I’ve been madly trying to find home for 40 years now. This year I’m chasing it down even harder. I’m scrambling for it.
This last week I’ve been looking at real estate. Everywhere. Looking at all possibilities. No matter how scary it might be.
When I find home, I hope it will grip me and hold me. I hope I will hear a triumphant whisper deep inside. And I’ll know when I finally find it. Because I’ll feel the urgency to run to it.
Grab your things, I’ve come to take you home.










{ 12 comments… read them below or add one }
You have got me yearning for some Peter Gabriel now!
I hope you find your home soon. I feel so lucky that I know that Melbourne is home for me, as well as this south western end of Victoria. Though having said that after 5 and a half years in London, that started to feel like home too. But it mustn’t be because I don’t pine for it.
I do love a view! xx
Oh Lee, he’s brilliant. I’ve been going through a big phase of PG lately. I’m so glad you feel a sense of home. I blame my childhood for my shaky start! (LOL… no, I don’t blame you Mum – incase she’s reading this)… but moving around so much seems to have had a deeper impact on me then I realised.

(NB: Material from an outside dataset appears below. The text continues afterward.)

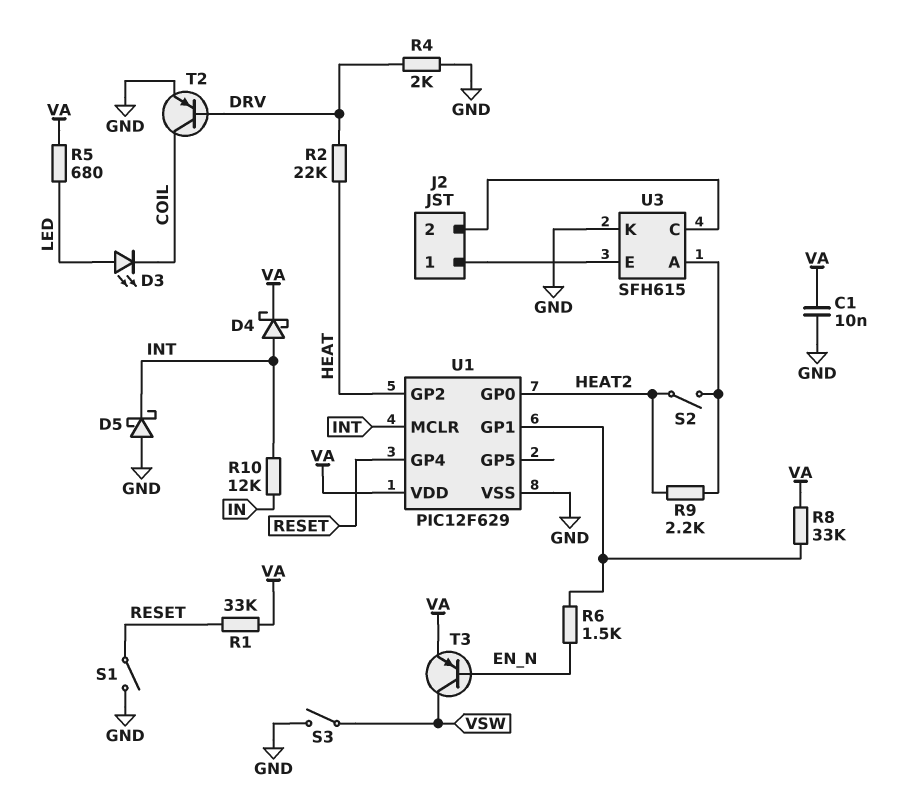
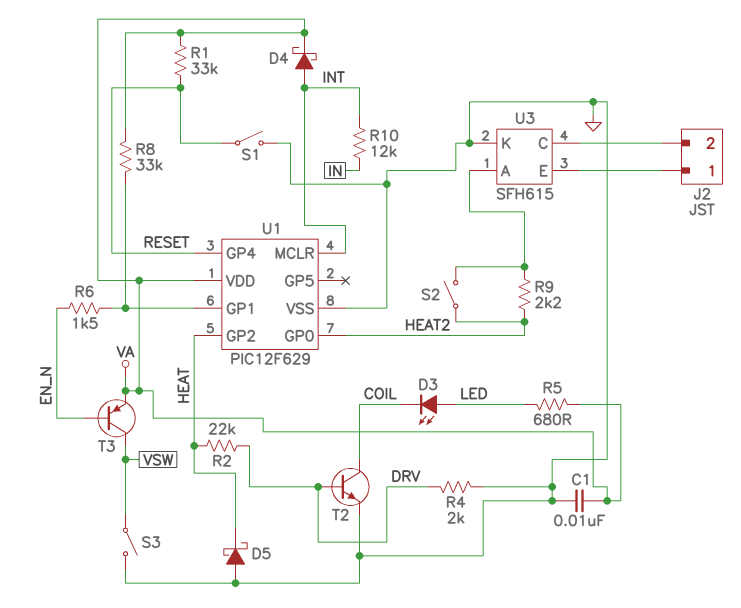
D5: schottky (A GND, K INT) -> schottky (A GND, K HEAT)
T2: PNP (B DRV, C COIL, E GND) -> NPN (B DRV, C COIL, E GND)

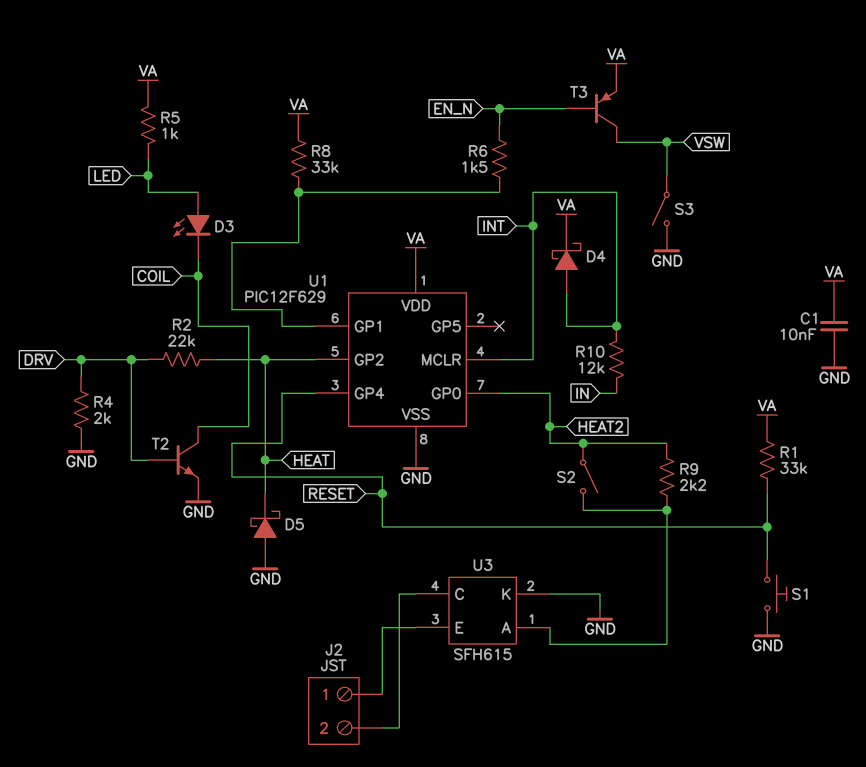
R5: 680 (LED, VA) -> 1k (LED, VA)
S1: switch (GND, RESET) -> button (GND, RESET)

I lived in the same little town for 18 years and still don’t consider it home, I wanted out of there from the time I was 12. I moved away for three years and circumstance brought me back, my need to get out was worse than before. I made a small stepping-stone move, only 30 minutes from my ‘home town’. Was only supposed to be here a year or two. Still here, and while the house feels like home, the town doesn’t if that makes sense. Sometimes I think it’s just a lesson I need to learn, that home is about who I’m with, not about where I am. But there are times when something inside of me is practically screaming “We’ve got to get out of this place.” I hope you find home soon Deb, and that you’ll run there as fast your legs can carry you.
Happylan recently posted..July Photo-a-day Favourite – Week Two
Thank you so much Alana!
I hope you find that home and when you do, you get to put down deep, nourishing roots. And in the meantime, keep climbing that hill. Perhaps it is a little piece of home in itself? I’ve moved around so much in recent years I’ve taken that Ed Sharpe song “Home is wherever I’m with you” song way too much to heart.
On another matter, I’ve been reading back over all your posts that I missed while having baby, and you are on fire! So many poignant, beautifully written pieces. I am a little bit swept away.
Naomi Bulger recently posted..Last night
Thank you, Naomi. I hope you’re feeling home? For some reason even though my husband and kids are here (am so grateful for that) I still feel homeless. I’ve got issues – you know that!
So beautiful Deb. I so understand the feeling of feeling alive. Sometimes, I go outside in barefeet, when it’s cold…because it makes me feel alive. xxx
Kelly recently posted..Simple Origami Bat
Thank you so much Kelly! I understand that feeling too. x
Deb, you’ve done it again! This is so what we’re going through here at the moment too. Been chasing that home, and now we’ve found one, are hoping on hope that this is the place to settle. Love Peter Gabriel, my fave song of his is games without frontiers.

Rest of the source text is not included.